13. Require compliance with a critical EPA policy change regarding air quality assessment.  Shortly after the draft SGEIS was released on 9/30/09, EPA adopted a major new policy regarding New Source Review (NSR) and Title V permitting programs pursuant to the Clean Air Act. This reversed the EPA policy in effect when the draft SGEIS was prepared. The new policy changes the requirements for "source aggregation" for air permitting programs.  According to a DEC Powerpoint slide: "Since level of aggregation must be case by case, SGEIS cannot provide definitive answers (emphasis added)."  See: http://www.nytimes.com/gwire/2009/10/14/14greenwire-epa-tosses-bush-era-... and http://toxicstargeting.com/sites/default/files/pdfs/powerpoint_foil-4pg.pdf

14. Eliminate DEC’s current hazardous waste regulatory exemption for gas drilling wastes and impose strict liability for cleaning up gas drilling pollution hazards.

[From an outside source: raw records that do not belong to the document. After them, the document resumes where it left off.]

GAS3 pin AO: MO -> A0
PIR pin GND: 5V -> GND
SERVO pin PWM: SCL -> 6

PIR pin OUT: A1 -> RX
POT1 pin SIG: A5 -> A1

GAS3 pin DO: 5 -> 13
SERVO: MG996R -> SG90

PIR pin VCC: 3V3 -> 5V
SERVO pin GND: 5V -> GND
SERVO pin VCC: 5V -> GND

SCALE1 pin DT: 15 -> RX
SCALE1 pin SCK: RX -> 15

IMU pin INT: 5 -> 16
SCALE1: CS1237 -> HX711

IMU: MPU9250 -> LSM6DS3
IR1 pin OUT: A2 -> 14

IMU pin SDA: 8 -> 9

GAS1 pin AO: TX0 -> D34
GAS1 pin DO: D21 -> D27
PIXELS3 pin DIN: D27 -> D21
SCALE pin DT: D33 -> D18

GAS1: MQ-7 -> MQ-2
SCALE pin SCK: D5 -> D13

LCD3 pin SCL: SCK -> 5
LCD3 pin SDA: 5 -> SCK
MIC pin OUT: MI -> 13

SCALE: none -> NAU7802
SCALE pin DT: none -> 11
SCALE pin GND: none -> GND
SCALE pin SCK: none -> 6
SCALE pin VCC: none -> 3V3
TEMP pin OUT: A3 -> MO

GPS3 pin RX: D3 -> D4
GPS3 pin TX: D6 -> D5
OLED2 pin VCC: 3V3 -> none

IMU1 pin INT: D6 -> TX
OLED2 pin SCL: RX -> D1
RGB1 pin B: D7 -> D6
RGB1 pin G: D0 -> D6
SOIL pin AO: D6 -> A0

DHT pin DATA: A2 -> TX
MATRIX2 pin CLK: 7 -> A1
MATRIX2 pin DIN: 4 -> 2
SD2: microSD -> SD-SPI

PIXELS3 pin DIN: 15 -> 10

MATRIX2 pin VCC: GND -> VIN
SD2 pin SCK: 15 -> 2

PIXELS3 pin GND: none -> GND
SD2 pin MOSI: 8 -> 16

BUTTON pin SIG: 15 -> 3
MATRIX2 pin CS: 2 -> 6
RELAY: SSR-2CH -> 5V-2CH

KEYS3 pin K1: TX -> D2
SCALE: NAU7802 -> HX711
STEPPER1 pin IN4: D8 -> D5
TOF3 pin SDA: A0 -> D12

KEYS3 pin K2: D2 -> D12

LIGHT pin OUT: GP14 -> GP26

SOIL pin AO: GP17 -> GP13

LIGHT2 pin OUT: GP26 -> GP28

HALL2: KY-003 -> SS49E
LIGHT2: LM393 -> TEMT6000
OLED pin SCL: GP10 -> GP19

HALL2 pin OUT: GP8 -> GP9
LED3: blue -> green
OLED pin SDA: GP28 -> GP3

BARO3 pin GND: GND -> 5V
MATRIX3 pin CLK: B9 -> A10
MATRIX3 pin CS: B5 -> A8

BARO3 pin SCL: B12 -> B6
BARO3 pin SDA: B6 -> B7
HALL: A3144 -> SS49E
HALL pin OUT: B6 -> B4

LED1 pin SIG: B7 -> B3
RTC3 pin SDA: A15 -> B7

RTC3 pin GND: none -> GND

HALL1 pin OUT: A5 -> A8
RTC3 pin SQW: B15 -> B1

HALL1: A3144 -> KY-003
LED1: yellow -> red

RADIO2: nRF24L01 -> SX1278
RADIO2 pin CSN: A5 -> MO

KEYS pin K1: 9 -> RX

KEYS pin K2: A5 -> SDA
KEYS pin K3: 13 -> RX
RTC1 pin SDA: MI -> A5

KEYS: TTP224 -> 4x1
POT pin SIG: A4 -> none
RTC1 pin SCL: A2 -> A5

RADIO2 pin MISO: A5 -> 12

15. Require the New York State Department of Health to share co-lead agency status with DEC and assess health impacts on a comprehensive basis.

16. Require immediate disclosure of uncontrolled gas drilling pollution releases, establish a dedicated fund to remediate gas drilling hazards and require gas drilling firms to provide financial surety for remediating problems by posting bonds or providing insurance coverage.

Conclusion

In closing, I would like to observe that after Executive Order No. 41 was signed, former acting DEC Commissioner Peter Iwanowicz was reported by The New York Times to note: “many of the comments have criticized the proposed standards for failing to adequately address issues like the cumulative impact of multiple drill sites, disposal of wastewater from the drilling and the protection of drinking water. He said ‘it behooves’ the next administration to incorporate the range of different issues in the revised draft.”

DEC and Governor Cuomo stubbornly and deliberately failed to heed that suggestion. That profound unwillingness to respond favorably to public comments made in good faith has brought the agency to where it is today facing an onslaught of disbelieve, criticism and a loss of the public respect that the agency requires to enforce environmental and protection laws.

I met personally with DEC Commissioner Martens last March to implore him to require a public comment period to spell out additional issues that should be addressed by DEC in order to comply with Executive Order No. 41. I similarly asked Governor Cuomo to support that proposal, all to no avail. It is for that very reason that DEC’s RD SGEIS remains woefully inadequate and unacceptable.

Horizontal hydrofracturing in New York’s Marcellus and Utica shale formations presents a grave risk of exacerbating New York’s existing contamination hazards. The last thing that our state needs is more toxic pollution problems that DEC and EPA would be unable to cope with.

For example, there already are 144,739 existing leaking petroleum tanks and spills in New York State that reportedly do not meet clean up standards based on DEC’s own data. At least 6,415 of those leaking tanks and spills are located above the Marcellus Shale formation.

New York’s Marcellus Shale formation also has a legacy of:

88 Class 2 Inactive Hazardous Waste Disposal Sites that are a “Significant threat to the public health or environment – action required.” Many of those sites have not been properly investigated or clean up for decades;

92 Brownfield Class A sites where work is underway and not yet complete. Again, many of those sites have widespread problems that were discovered decades ago; and

505 Resource Conservation and Recovery Act Hazardous Waste Violations.

Against that grim background, the RD SGEIS fails to provide a meaningful plan to safeguard New York from the irreparable harm that could be caused by the vast industrialization associated with Marcellus Shale horizontal hydrofracturing. Unless and until DEC resolves its regulatory enforcement problems and addresses the additional concerns documented herein, New York’s de facto moratorium on horizontal hydrofracturing in Marcellus Shale must not be lifted.